Wachstumsabschwächung im Markt für Bankkredite in Deutschland
Vor dem Hintergrund von Energiekrise, hoher Inflation und einer kommenden Rezession unterliegen die Märkte für Bankkredite in Deutschland gerade einer deutlichen Wandlung.
So ist im Firmenkreditgeschäft aktuell eine kräftige Wachstumsbeschleunigung zu beobachten. Dabei spielen Finanzierungen für Gasersatzbeschaffungen, kurzfristige Liquiditätsanforderungen im Energiehandel oder die Befüllung von Gasspeichern eine wichtige Rolle. Hinzu kommen vor allem kurz- bis mittelfristige Kredite für Maßnahmen der Energieeinsparung und Kostensenkung oder zur Überbrückung eines energiekrisenbedingten Nachfragerückgangs. Insgesamt wuchsen die Bestände der Bankkredite an Unternehmen von Ende Q3/2021 bis Ende Q3/2022 um beachtliche 13,6%. Dagegen ist das Neugeschäft mit privaten Immobilienkrediten in den letzten Monaten stark zurückgegangen und hat für eine Wachstumsabschwächung im Markt für Kredite an private Haushalte gesorgt. Die Bestände an Krediten für diese Kundengruppe stiegen noch um 5,3%.

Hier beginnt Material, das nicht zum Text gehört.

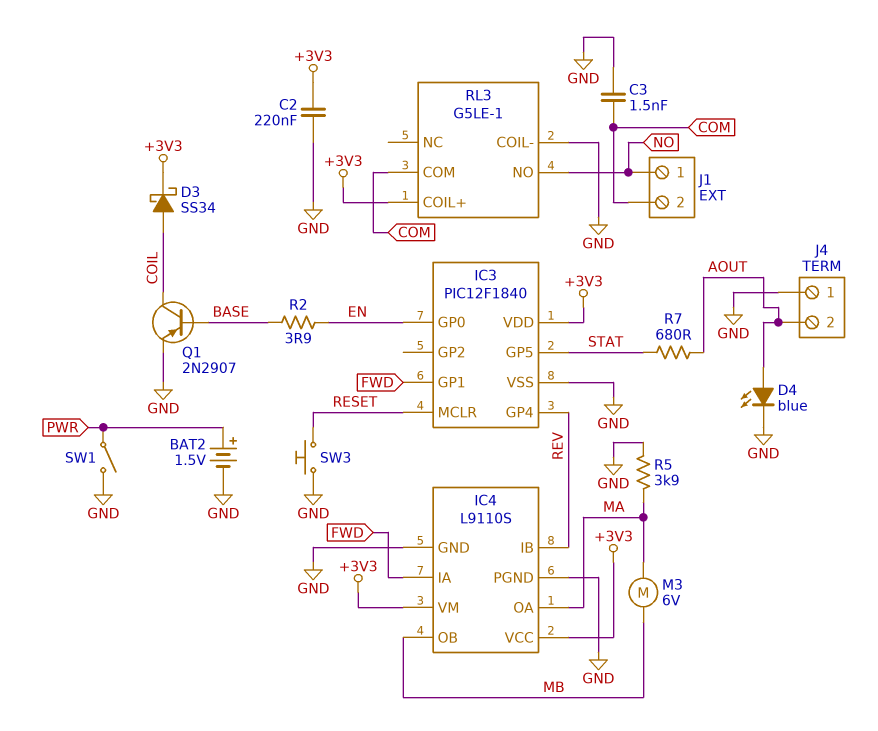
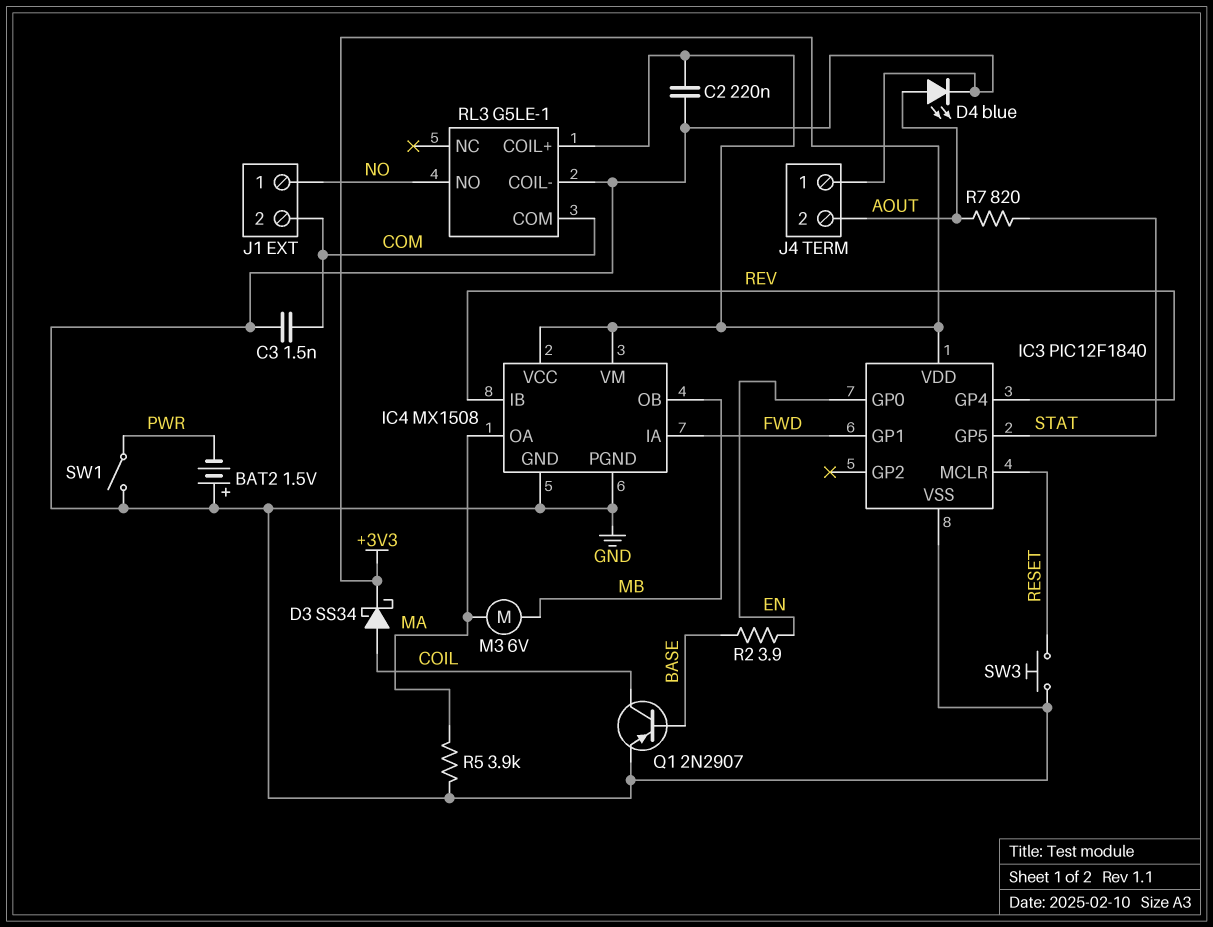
BAT2: 1.5V (plus PWR, minus GND) -> 1.5V (plus GND, minus PWR)
IC4: L9110S -> MX1508
R7: 680 (AOUT, STAT) -> 820 (AOUT, STAT)

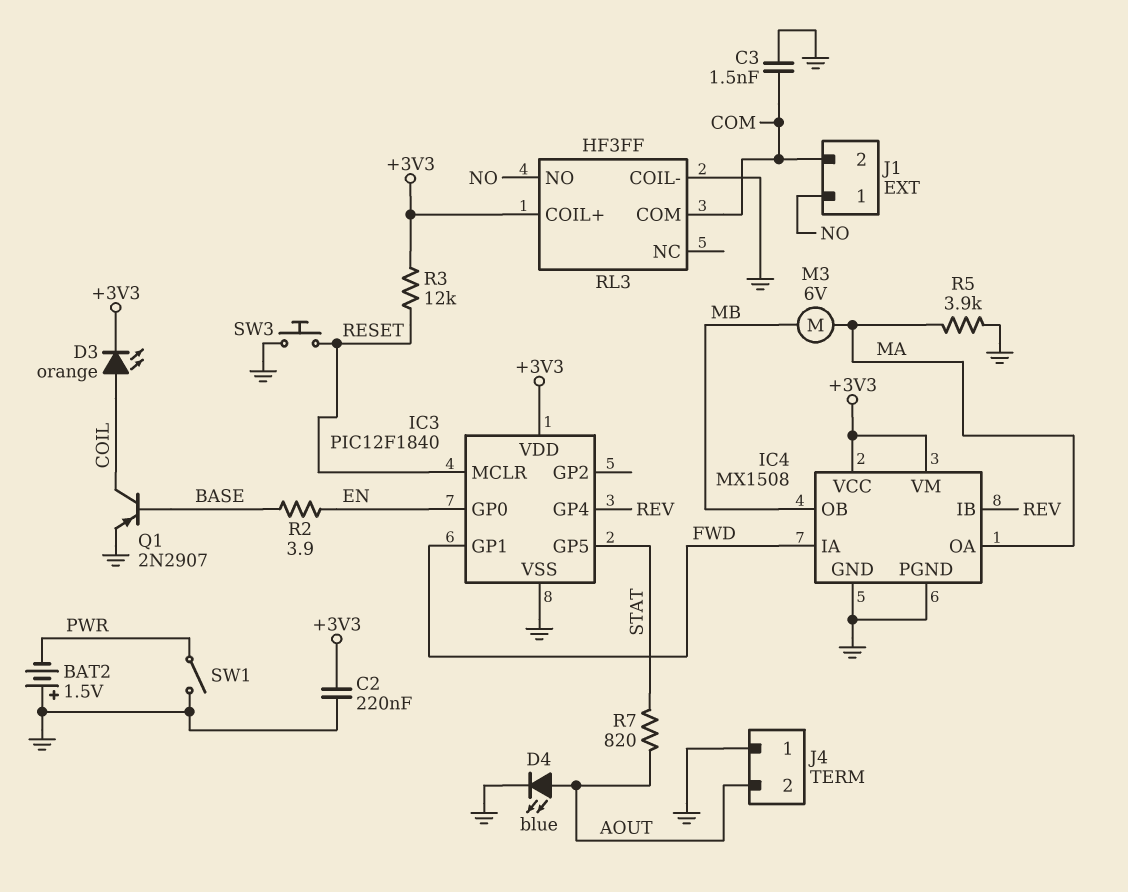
D3: schottky SS34 (A COIL, K +3V3) -> LED orange (A COIL, K +3V3)
R3: none -> 12k (+3V3, RESET)
RL3: G5LE-1 -> HF3FF

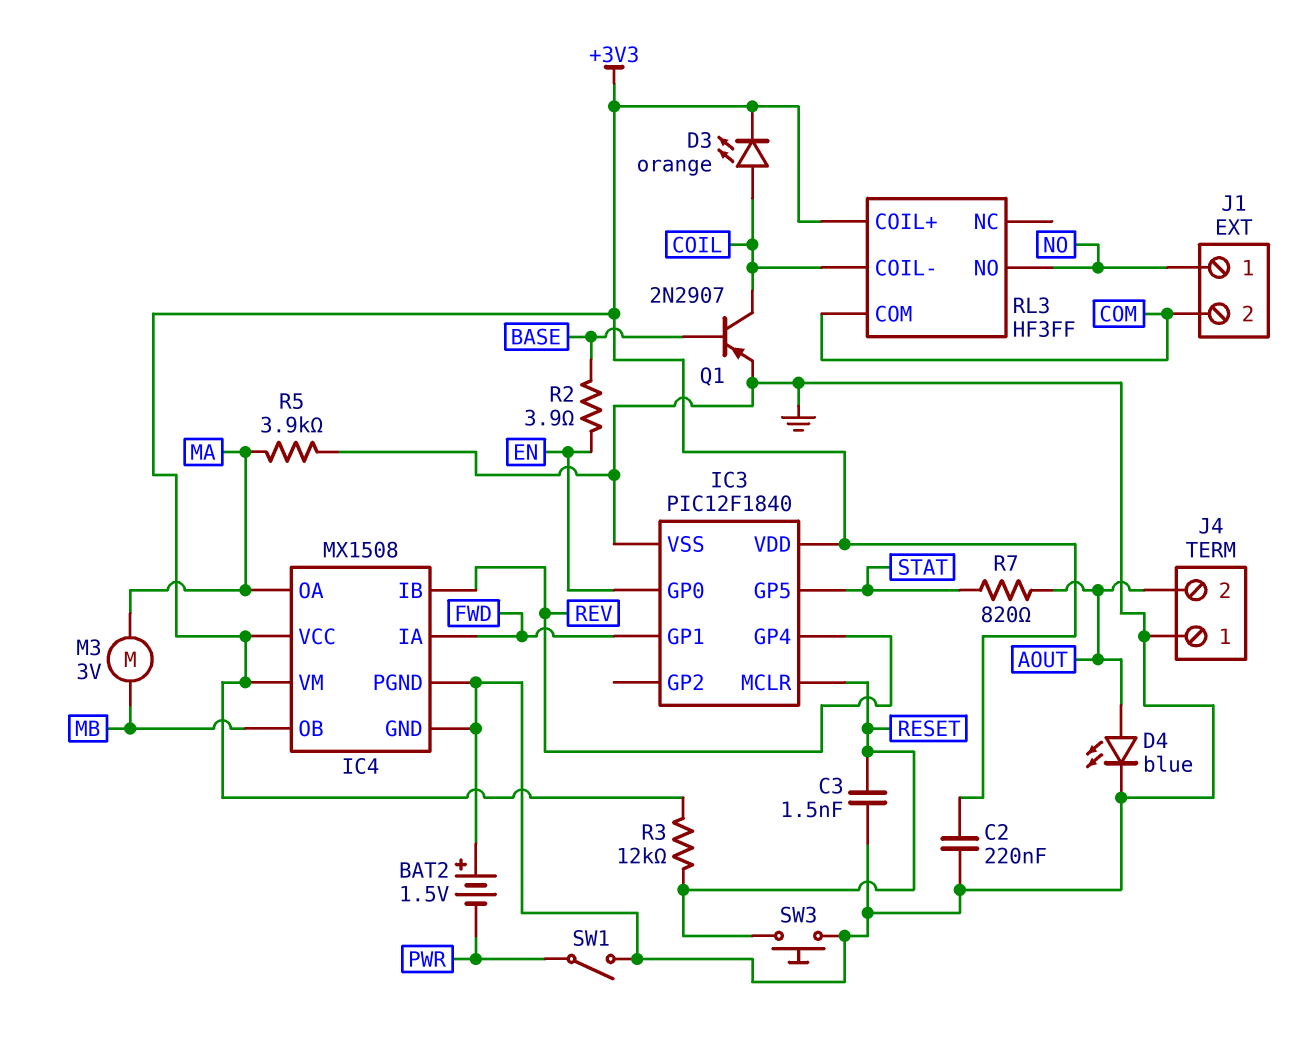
C3: 1.5nF (COM, GND) -> 1.5nF (GND, RESET)
M3: motor 6V (MA, MB) -> motor 3V (MA, MB)
RL3 pin COIL-: GND -> COIL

Den durch Krise und Rezession wachsenden Risiken begegnen die Banken mit Verschärfungen ihrer Kreditrichtlinien nicht nur für Firmenkunden, sondern auch für private Haushalte. Gleichzeitig verteuern die gestiegenen Zinsen den Immobilienerwerb. Lag der durchschnittliche Effektivzinssatz im Neugeschäft mit privaten Wohnungsbaukrediten im Oktober 2021 noch bei 1,32%, wurden dieses Jahr im Oktober Kreditzinsen von 3,31% vereinbart. Der Anstieg der Zinsbelastung bei neuen Krediten in nur 12 Monaten auf das Zweieinhalbfache erschwert den Immobilienerwerb für private Haushalte enorm. Darunter leidet nicht nur der Wohnungsbau, der zudem mit spürbar höheren Baupreisen und Materialmangel kämpft, sondern auch die Nachfrage nach Immobilienkrediten. Das Wachstum der Kreditbestände in diesem Marktsegment dürfte sich in den kommenden Monaten daher weiter verlangsamen. Auch im Firmenkundenkreditgeschäft, das aktuell krisenbedingt kräftig wächst, stehen die Zeichen mittelfristig auf Wachstumsabschwächung.